Tuesday, April 7, 2015

Review a Great Game Day: Team Fortress 2

 This article is in response to the fantastic Review a Great Game Day holiday that 1 More Castle has created. I've chosen Team Fortress 2 for PC. It's also available on Mac and Linux.

For the season of Lent, many Christians choose to give something up as a sacrifice. Some people give up chocolate, some give up cigarettes. Josh Hartnett gave up sex in some movie I didn't see back in the day. For me, the decision was easy.



I had to give up Team Fortress 2. I had put 304 hours into that game, it was clearly the one luxury I valued more than any other. It is a game that, any time I have 10-20 minutes, I'll make time to play.

It might just be the perfect game. For those who aren't aware, Team Fortress 2 is a team-based free-to-play first person shooter. There are different classes of characters with different abilities and weapons, ensuring that nearly every gamer gets a unique experience. Wanna just crank up a machine gun? Pick the russian Heavy. Like torching people with a flamethrower? Pyro is your man. Do you abhor violence? Pick the doctor and heal your teammates!

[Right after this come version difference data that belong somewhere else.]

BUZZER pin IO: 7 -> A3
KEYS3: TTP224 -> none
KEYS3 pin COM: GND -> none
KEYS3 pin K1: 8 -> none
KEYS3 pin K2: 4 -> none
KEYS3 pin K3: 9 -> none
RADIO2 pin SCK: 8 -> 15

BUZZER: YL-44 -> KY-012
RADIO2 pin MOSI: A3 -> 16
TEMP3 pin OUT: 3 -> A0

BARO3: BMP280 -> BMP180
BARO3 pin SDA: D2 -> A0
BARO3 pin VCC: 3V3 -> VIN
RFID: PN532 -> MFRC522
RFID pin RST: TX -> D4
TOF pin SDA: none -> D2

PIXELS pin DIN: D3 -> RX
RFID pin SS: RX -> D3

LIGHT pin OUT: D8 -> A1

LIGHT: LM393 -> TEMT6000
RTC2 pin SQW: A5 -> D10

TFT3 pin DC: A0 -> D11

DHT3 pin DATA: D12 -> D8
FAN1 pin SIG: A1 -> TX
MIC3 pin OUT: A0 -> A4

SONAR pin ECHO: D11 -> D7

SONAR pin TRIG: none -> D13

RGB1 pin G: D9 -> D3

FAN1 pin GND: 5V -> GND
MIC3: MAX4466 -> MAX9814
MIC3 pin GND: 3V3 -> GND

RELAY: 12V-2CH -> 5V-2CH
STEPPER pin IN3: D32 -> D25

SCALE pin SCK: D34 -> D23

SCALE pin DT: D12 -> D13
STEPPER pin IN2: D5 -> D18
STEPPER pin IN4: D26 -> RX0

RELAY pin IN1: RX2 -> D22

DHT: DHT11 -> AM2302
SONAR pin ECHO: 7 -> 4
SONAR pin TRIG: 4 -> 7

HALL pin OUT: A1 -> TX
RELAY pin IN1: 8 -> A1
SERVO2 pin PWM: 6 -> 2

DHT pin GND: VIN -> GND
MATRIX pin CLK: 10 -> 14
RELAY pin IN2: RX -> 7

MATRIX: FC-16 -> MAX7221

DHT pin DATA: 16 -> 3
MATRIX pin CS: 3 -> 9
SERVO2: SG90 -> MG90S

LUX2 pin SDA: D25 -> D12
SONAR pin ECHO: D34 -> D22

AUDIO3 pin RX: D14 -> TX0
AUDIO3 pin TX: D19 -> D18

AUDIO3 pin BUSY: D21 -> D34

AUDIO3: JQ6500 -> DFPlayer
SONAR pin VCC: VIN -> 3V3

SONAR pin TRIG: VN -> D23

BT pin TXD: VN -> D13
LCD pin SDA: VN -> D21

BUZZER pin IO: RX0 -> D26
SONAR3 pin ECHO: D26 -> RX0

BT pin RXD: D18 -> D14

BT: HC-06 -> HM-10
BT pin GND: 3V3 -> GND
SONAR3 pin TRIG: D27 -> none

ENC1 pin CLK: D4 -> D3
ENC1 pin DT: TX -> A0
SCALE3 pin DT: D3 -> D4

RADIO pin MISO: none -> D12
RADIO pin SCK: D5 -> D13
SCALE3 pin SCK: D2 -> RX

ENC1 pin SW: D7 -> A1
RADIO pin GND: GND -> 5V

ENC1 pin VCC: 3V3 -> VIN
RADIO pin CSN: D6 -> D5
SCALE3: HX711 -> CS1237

Far from the gritty, ultra-realistic Call of Duty games on the market (fine games in their own right), TF2 has a Norman Rockwell art style and a wild sense of humor.  Seriously, one character throws jars of urine at enemies and players can start a conga line instead of shooting each other. And most of the time, you'll need to work together with your teammates to win a variety of game modes, including King of the Hill (control the point in the center for 3 minutes), Payload (push a cart of explosives into the other team's base), and my personal favorite, Mann vs. Machine.

MvM is where I've spent the majority of my 304 hours. Instead of killing other players, you're tasked with clearing a handful of rounds of robotic versions of the different classes you can play as. This play mode is fantastic. I've had some really intense moments where my team literally won at the last second (you lose when a robot gets into your base and plants a bomb). And when I mean at the last second, I truly mean that: The robot had jumped into the air and was about to land with the bomb when we finally blew him up! If one or two of those bullets had missed, we'd get a game over.

That intense gameplay is what keeps me coming back for more. When you're overwhelmed by an army of robots, and you're managing to hold down the fort, and just when it seems like you're about to gain the upperhand, a tank bursts through the walls, demanding that you blow it up (which takes a lot of firepower and time), while juggling the other robot running towards your base with a bomb.

What to do? Pray your teammates take care of that renegade robot while you try neutralizing this tank before it gets any closer to blowing you to smithereens.

While I'm fairly competent with every class, Pyro is my specialty. I wield that flamethrower with bad intentions. Whether it's burning an opponent alive, or airblasting them down an endless pit, being a pyro is a joy that I've yet to find replicated in any other game.

Team Fortress 2 was the first modern PC game I had ever played. While a member of Apple's cult, I had an old eMac computer (a really reliable gem of a machine) that was on it's last legs. Couldn't run new software because my processor wasn't an Intel, couldn't upgrade the flash player, and couldn't play any games made past 2006.

So when I switched to PC two years ago, I started looking for all the great PC games I had missed out on. Things like Arkham Asylum, Bioshock, FIFA, etc. But one game stuck out in a PC Gamer magazine my wife got for me. Team Fortress 2 sat at number two on their greatest games of all time list (published in 2012), only trailing Skyrim. And OMG it was free! I didn't have the money for a new game, so I gave this TF2 a shot.

The graphics blew me away. The goofiness of the game still makes me chuckle (one gamer had the screen name Brotato Chip, which will always be the best screen name in the history of mankind). And the people, for the most part, weren't giant jerks. I've seldom run across someone using homophobic slurs the way other games are plagued. And the gameplay itself? It is the most polished first-person shooter I've played, and it's not even close. Even on a stock, cheap mouse, it controls extremely well. And you can go without spending any money on it and you won't be a competitive disadvantage.

The first "next gen" game I got my hands on didn't disappoint. Some people have golf to relax. I've got TF2.

And in addition to Valve updating the gameplay with new maps and playmodes (they always keep the game fresh), they also produced what I consider to be the best animated short film of all time, Expiration Date, using characters from the show. Really funny, and they give the characters engaging personalities. If you have 14:59 of free time, give it a watch.




More than 300 hours later, I'm still in love. And while the passion might have cooled down a bit over that amount of time, my flamethrower is still scorching hot and ready to burn you alive. Just don't challenge me during Lent.